Studio album by the Proclaimers
- Released: 22 May 2001
- Recorded: 2000–2001
- Studio: Mastermix Studios, Minneapolis, Minnesota
- Genre: Roots rock; skiffle-pop; folk;
- Length: 45:35
- Label: Persevere Records (UK); Nettwerk (North America);
- Producer: Chris Kimsey

The Proclaimers chronology
| Hit the Highway (1994) | Persevere (2001) | The Best of The Proclaimers (2002) |

Singles from Persevere
- "There's a Touch" Released: 2001;

= Persevere =

Persevere is the fourth studio album by Scottish folk rock duo the Proclaimers, released in 2001 on their own label Persevere Records, as a comeback album after seven years of low profile. The album's first single featured "There's a Touch", "A Land Fit for Zeros" and "They Really Do" (not included in the album).

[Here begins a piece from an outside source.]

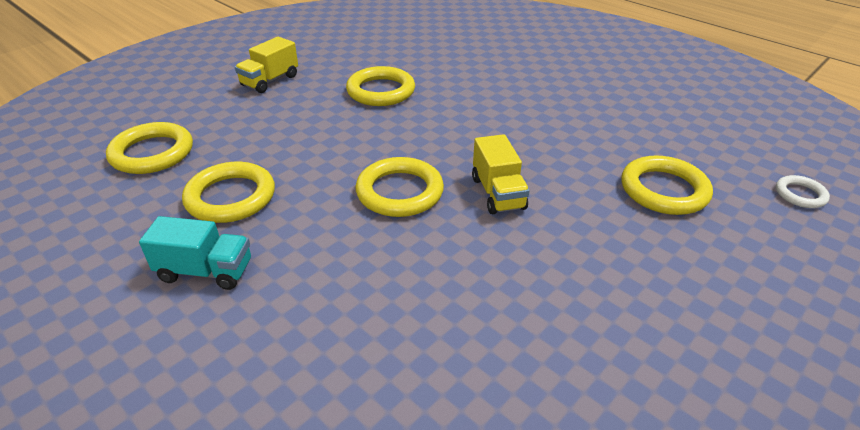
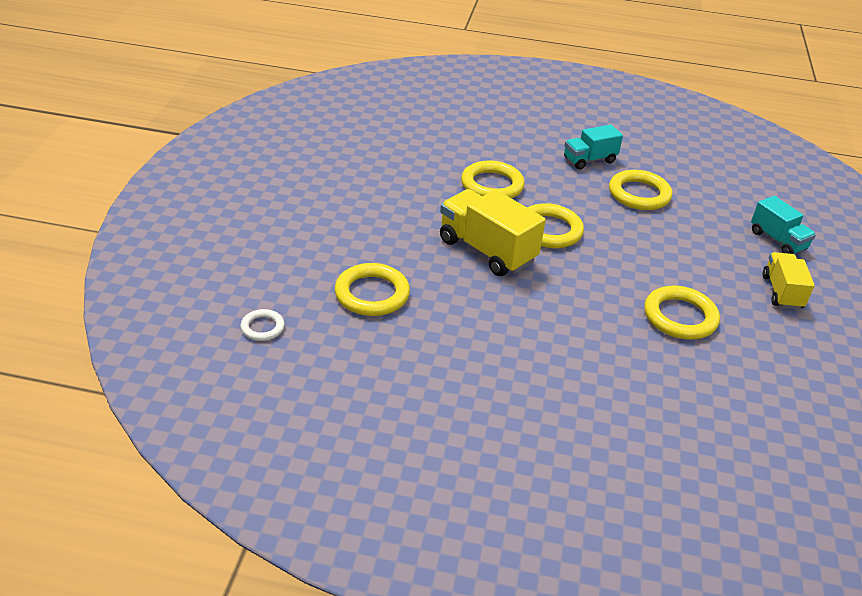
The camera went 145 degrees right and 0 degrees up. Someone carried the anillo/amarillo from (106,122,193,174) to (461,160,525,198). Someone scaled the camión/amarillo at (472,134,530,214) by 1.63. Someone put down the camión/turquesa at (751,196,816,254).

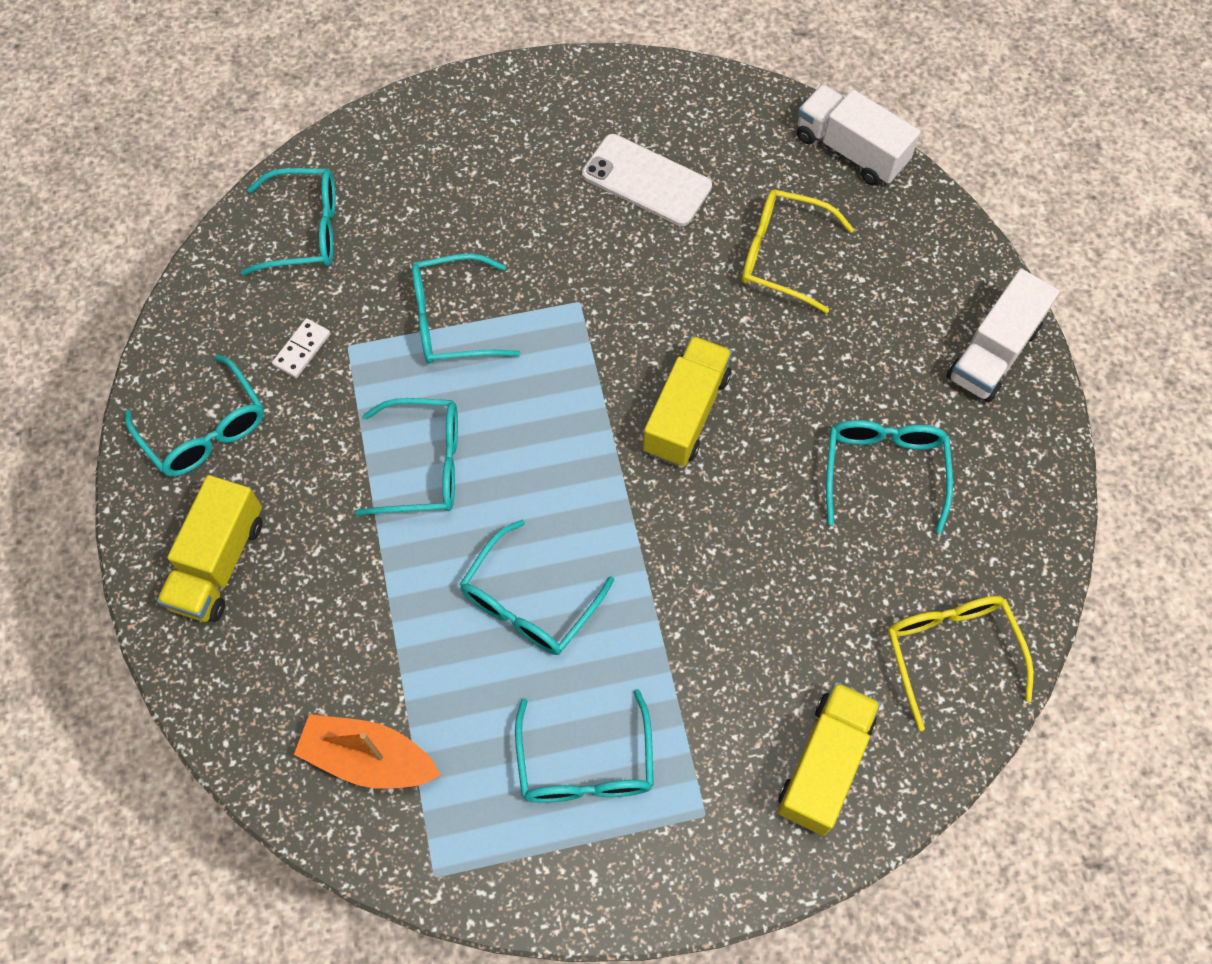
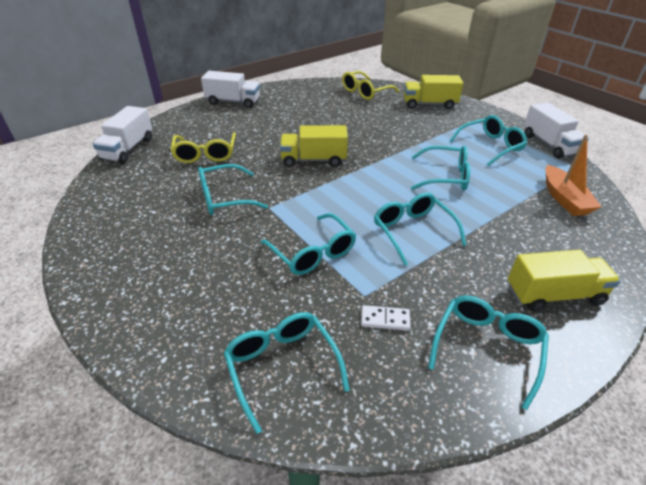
The camera went 115 degrees left and 25 degrees down. Someone took away the móvil/blanco at (582,134,712,226). Someone carried the gafas/turquesa from (826,420,953,534) to (198,164,268,215). Someone put down the camión/blanco at (524,102,589,159).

Persevere featured a roots rock sound, with members of The Allman Brothers Band, Elvis Costello's band The Attractions and the Rolling Stones performing on the record. Although the record was generally not received as well as previous efforts such as Sunshine on Leith (1988), critics generally saw the album's material to be strong, with Canadian music publication Exclaim! describing the work as a "remarkable comeback".
==Recording and background==
The album was recorded in Minneapolis, Minnesota, United States at Mastermix Studios, their only studio album to be recorded outside of the United Kingdom. On the decision to record in the USA, the duo described the location as "neutral, not Scotland or London". Recorded with a studio band featuring drummer Pete Thomas of Elvis Costello's Attractions and Chuck Leavell of Allman Brothers and The Rolling Stones on keyboards, the album was produced by Chris Kimsey.

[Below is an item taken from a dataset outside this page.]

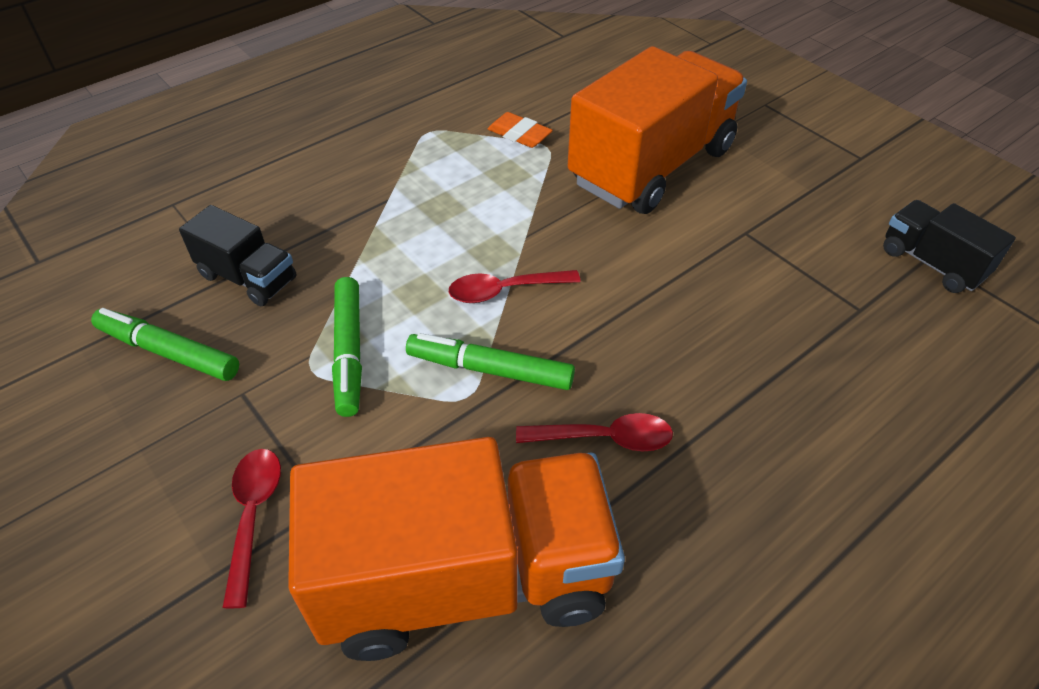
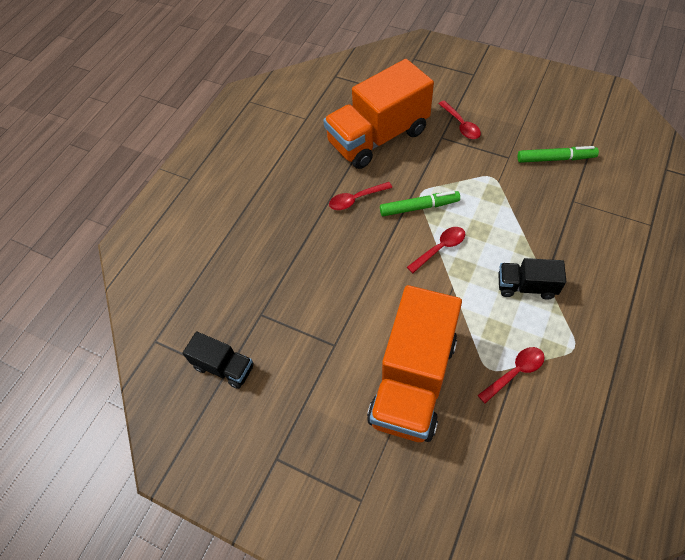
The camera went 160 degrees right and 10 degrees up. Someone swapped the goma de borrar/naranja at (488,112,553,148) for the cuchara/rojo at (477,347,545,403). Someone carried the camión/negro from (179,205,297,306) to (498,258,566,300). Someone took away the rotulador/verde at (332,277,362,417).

The record was the first by The Proclaimers in over 7 years, since Hit the Highway (1994). During the 1990s, the duo's growing families and the death of their father, among other personal matters, meant that they were unable to work on new material for much of that time. The album was dedicated to the duo's father, as well as to Kevin Wilkinson who had previously worked with the duo as a drummer and died by suicide in 1999, and to Sadie McBride.

== Release ==
Released on 22 May 2001, Persevere saw distribution on CD through their own Persevere Records in the United Kingdom, and in the United States and Canada through Nettwerk Records.

== Content and style ==
=== Musical style ===
Mary Huhn of New York Post described Persevere stylistically as "roots-rock pop", and to feature "harmonies only brothers can create". The Washington Times stated of the album's sound that "What hasn't changed" from previous released "is the Reids' rare gift for rousing choruses pushed along by ringing guitar riffs".

=== Lyrics and themes ===
The song "Scotland's Story" gained some critical and even academic attention for its historical commentary. The lyrics drew parallels between historical migrations to Scotland and arrivals of more recent immigrants, such as Italians and Jews. The song was written against the backdrop of a reflection on Scottish history around 1999 and 2000, in which many commentators downplayed the roles of such immigrant communities.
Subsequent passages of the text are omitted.